Graham Zahoruiko was introduced to motorcycle riding as a child when his uncle would give him rides in the front yard. In those days, helmets were optional and Graham and his uncle found themselves on the ground from unsuccessful wheelies. These early experiences manifested themselves into a lifestyle on the bike. Riding has always been a thrill that Graham has enjoyed as it compliments his spontaneous personality. Graham Zahoruiko averages about 5,000 to 7,500 miles during the riding season — April through October — on his black 2013 Harley-Davidson Heritage Softtail Classic.
For Graham and motorcycle riders alike, the open ride provides an immense sense of freedom in the open air. Sometimes with no destination in mind, the motorcycle is the ultimate escape. The open road and the motorcycle community provides the opportunity to meet some of the kindest and most patriotic people. Whether it is a motorcycle rally, event or ride, you always have the chance to meet and learn from interesting people all over the country.
Motorcycle enthusiasts like Graham Zahoruiko have to fight against those negative connotations.
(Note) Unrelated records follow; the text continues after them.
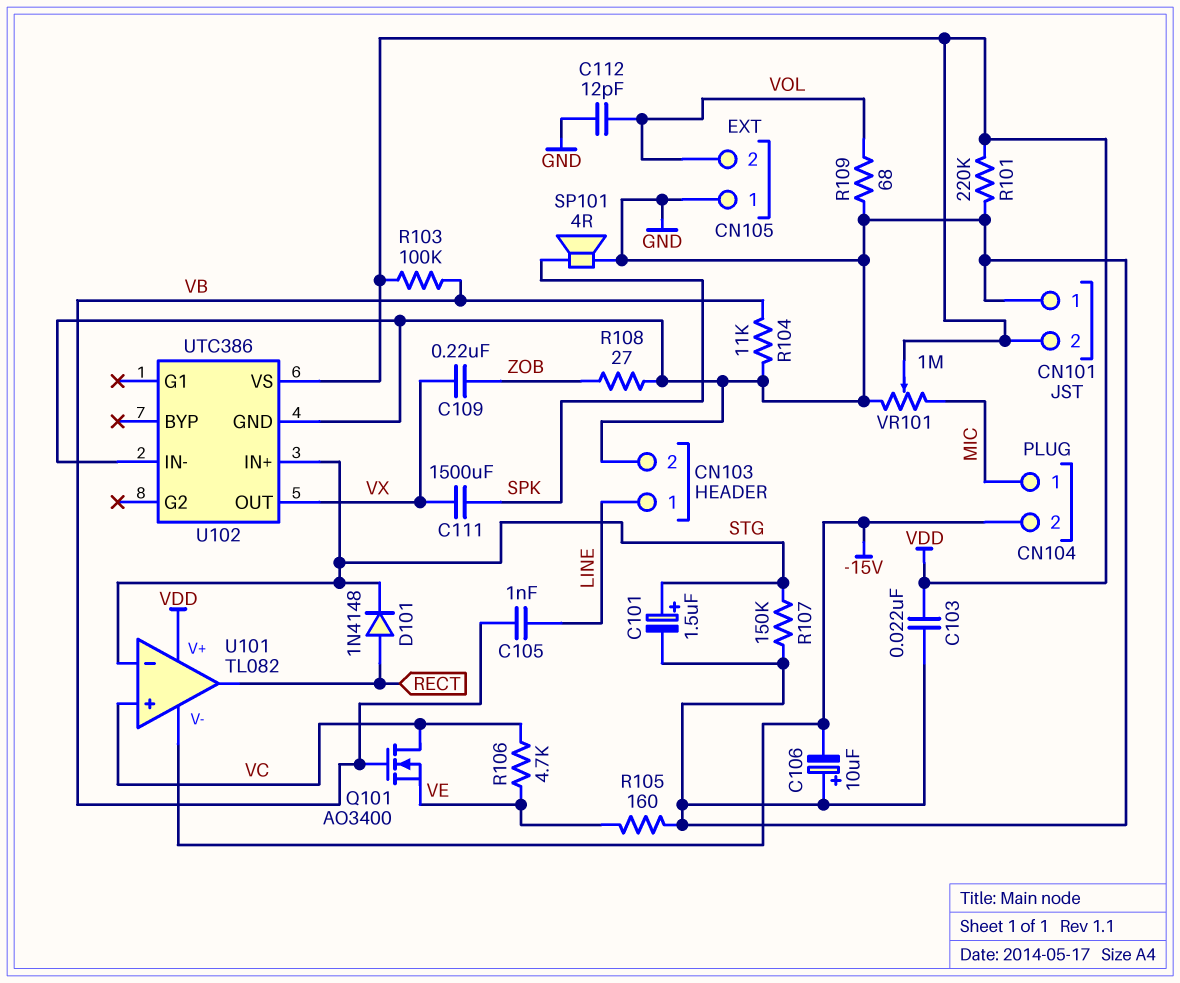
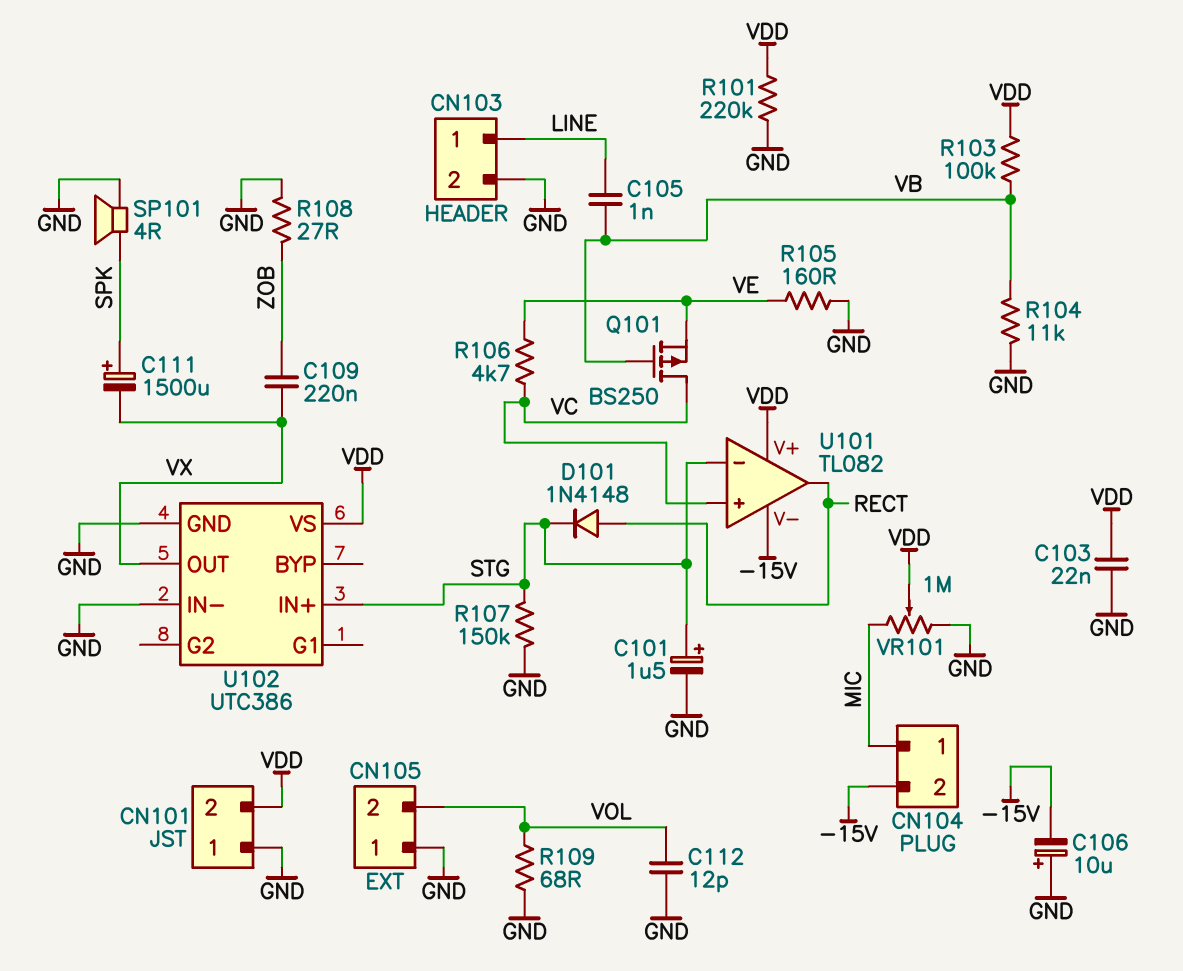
C111: 1500uF (SPK, VX) -> 1500uF (plus SPK, minus VX)
Q101: NMOS AO3400 (G VB, D VC, S VE) -> PMOS BS250 (G VB, D VC, S VE)

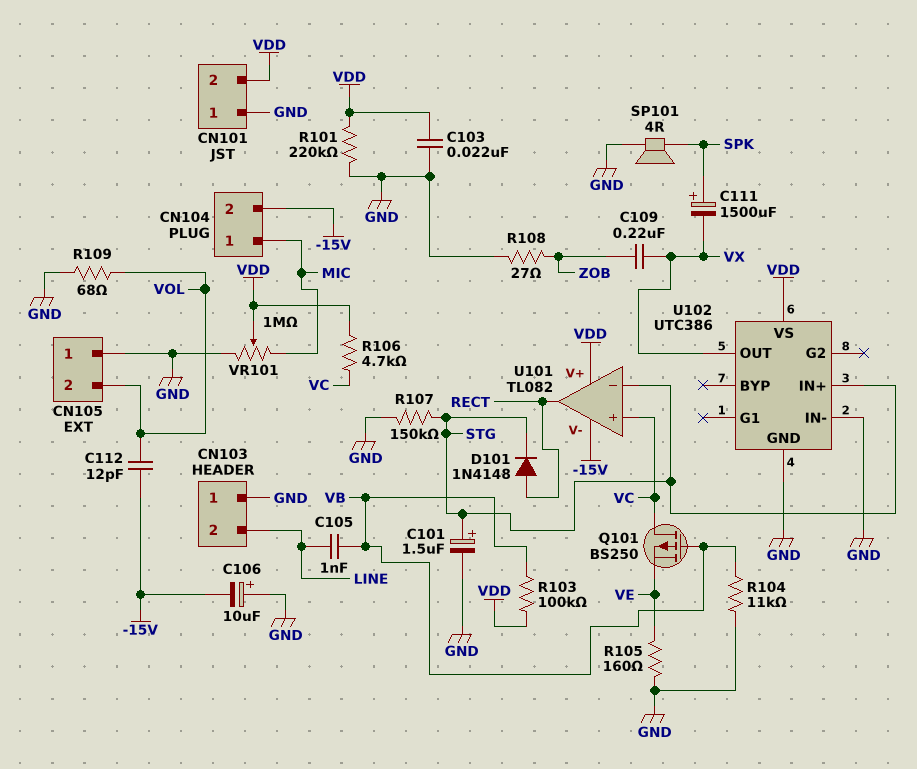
C112: 12pF (GND, VOL) -> 12pF (-15V, VOL)
CN103 pin 1: LINE -> GND
CN103 pin 2: GND -> LINE
R106: 4.7k (VC, VE) -> 4.7k (VC, VDD)

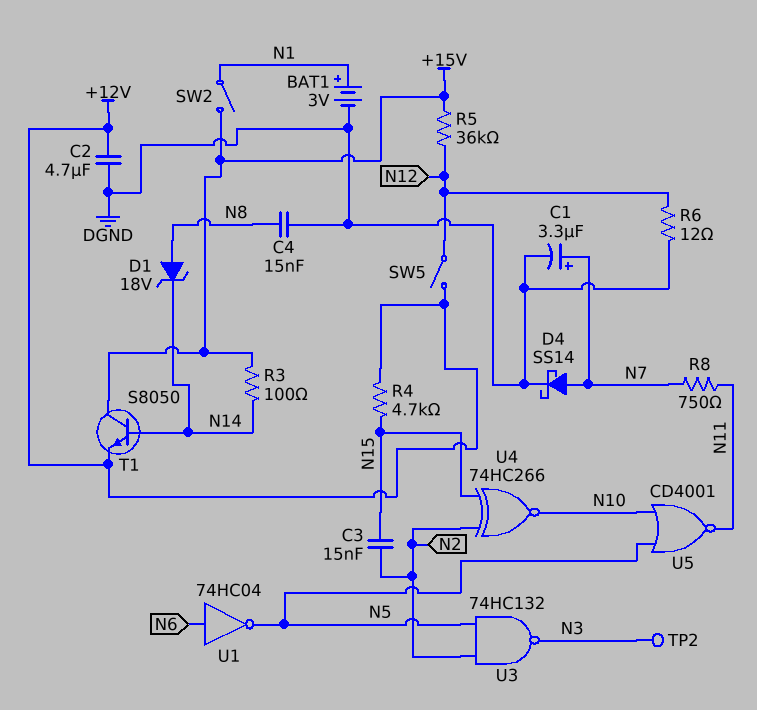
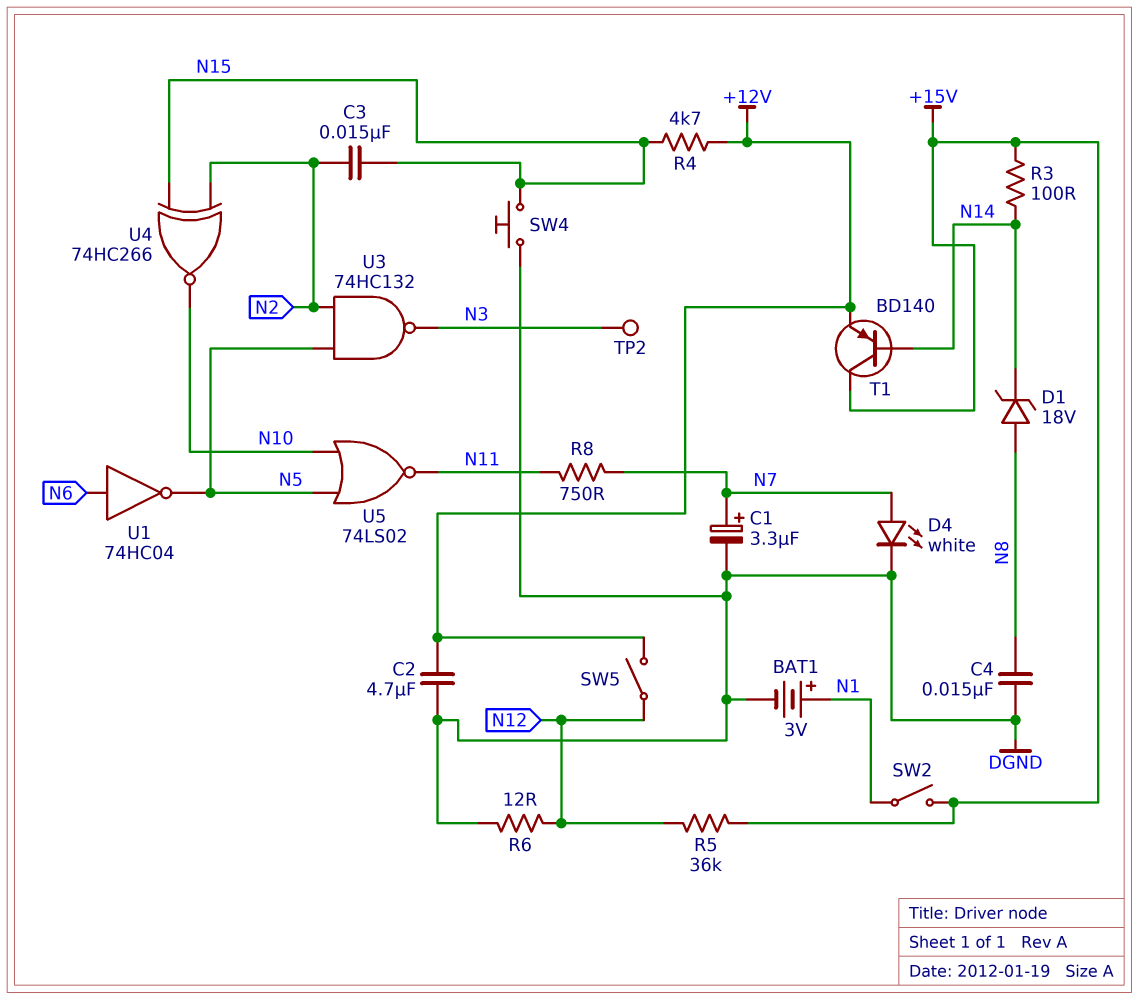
D4: schottky SS14 (A N7, K DGND) -> LED white (A N7, K DGND)
SW4: none -> button (DGND, N15)
T1: NPN S8050 (B N14, C +15V, E +12V) -> PNP BD140 (B N14, C +15V, E +12V)
U5: NOR CD4001 (in N5, in N10, out N11) -> NOR 74LS02 (in N5, in N10, out N11)

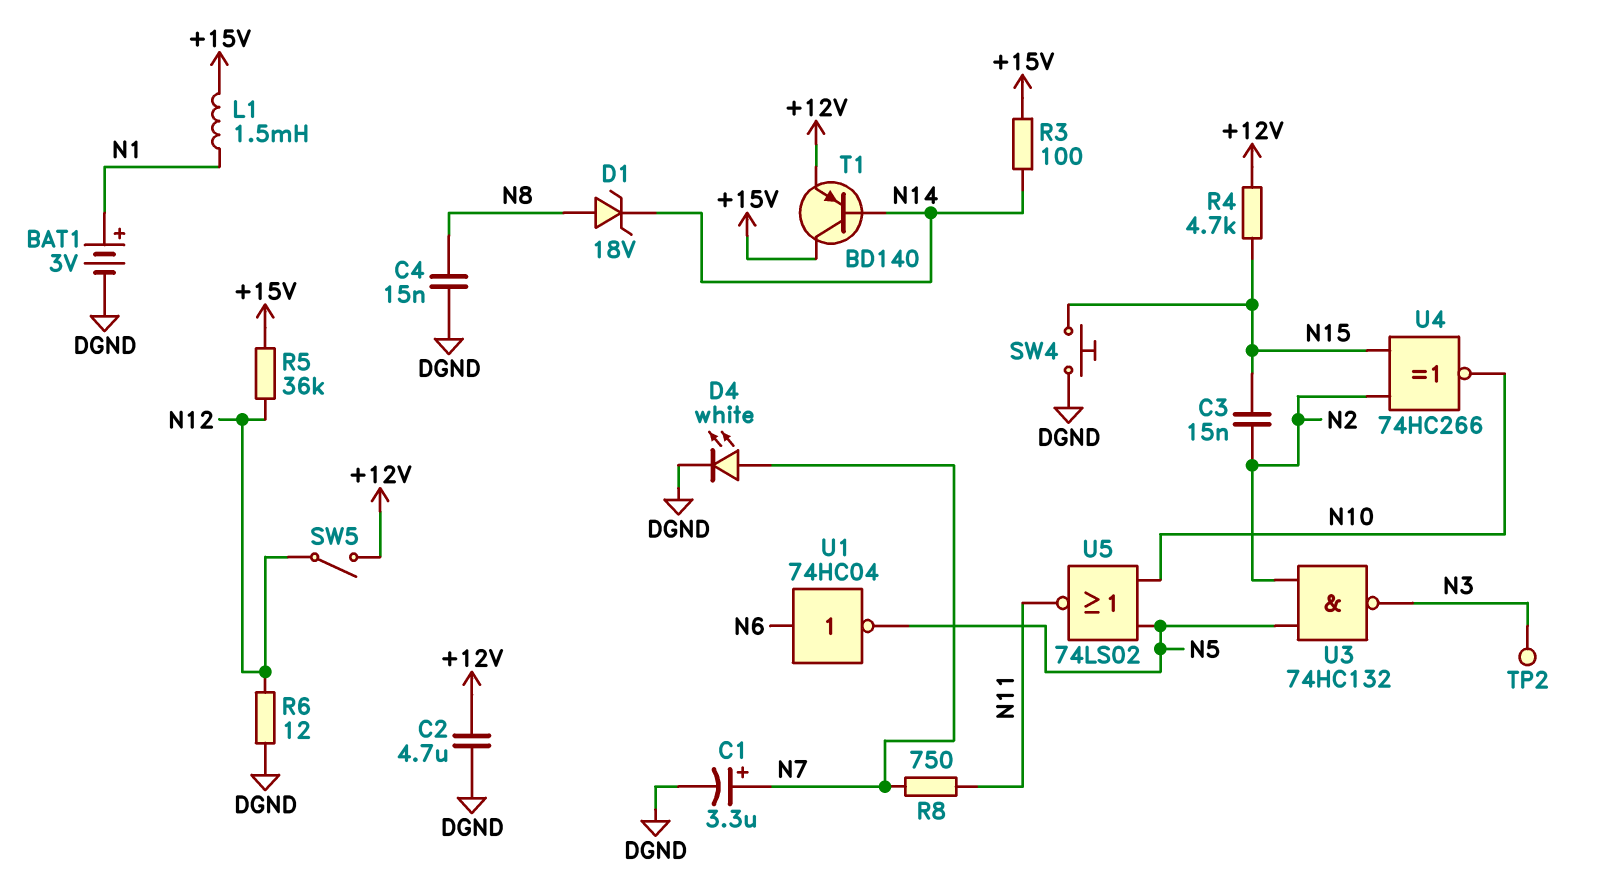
L1: none -> 1.5mH (+15V, N1)
SW2: switch (+15V, N1) -> none

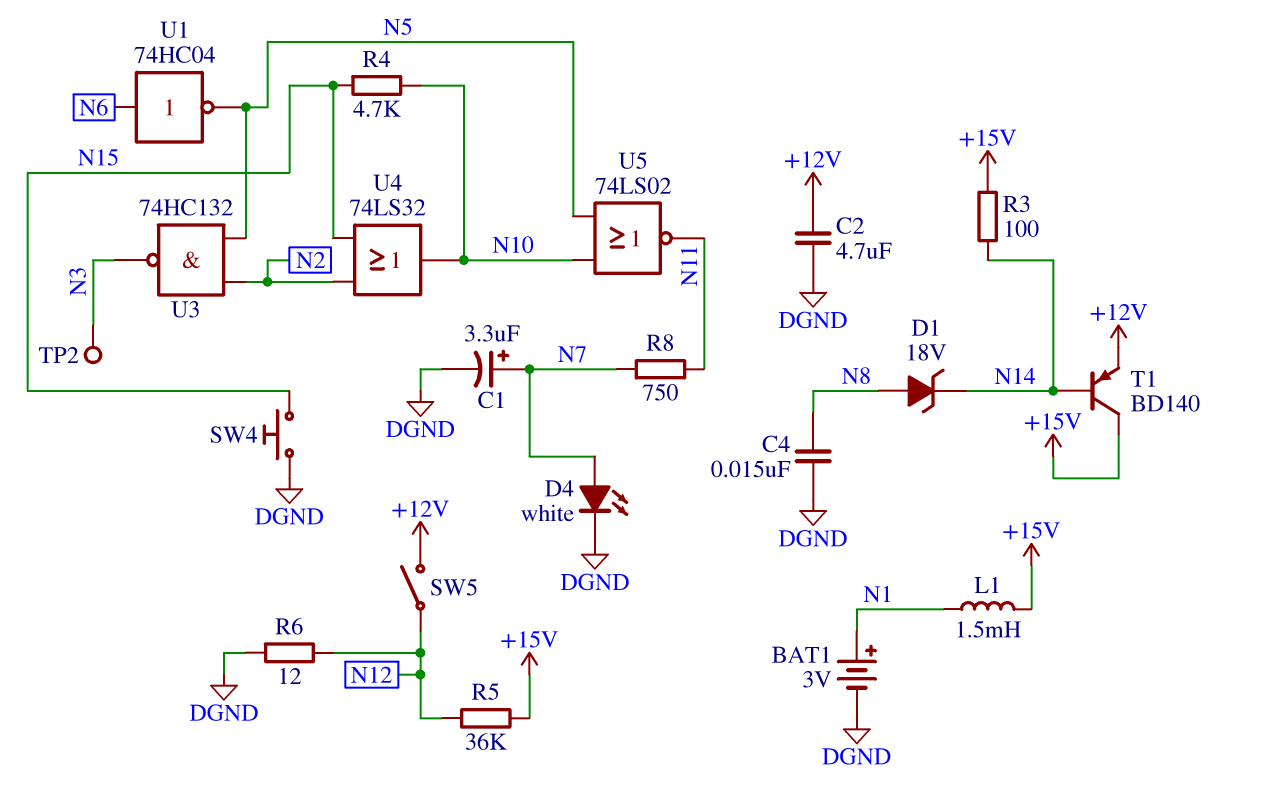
C3: 15nF (N2, N15) -> none
R4: 4.7k (+12V, N15) -> 4.7k (N10, N15)
U4: XNOR 74HC266 (in N2, in N15, out N10) -> OR 74LS32 (in N2, in N15, out N10)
To that end, Graham has been able to combine is the love of riding with another one of his passions – philanthropy. Graham regularly participates in fundraising events focusing on motorcycle riding. For example, the 9/11 Ride. The event is organized by America’s 911 Foundation, Inc., and is purposed to remember the heroes, volunteers and victims of September 11th, 2001. Preserving the memories of all those who answered the call on that horrible day is the charge of the ride, and for the best 13 years, they have been very successful. The Ride is an annual event where 100s of riders travel together en mass. For a thousand miles, the caravan rides in formation, visiting each of the three major 9/11 crash sites. The event has grown tremendously, where now major highway interstates are shut down entirely and thousands of spectators line the streets to cheer on the bikers and honor the fallen.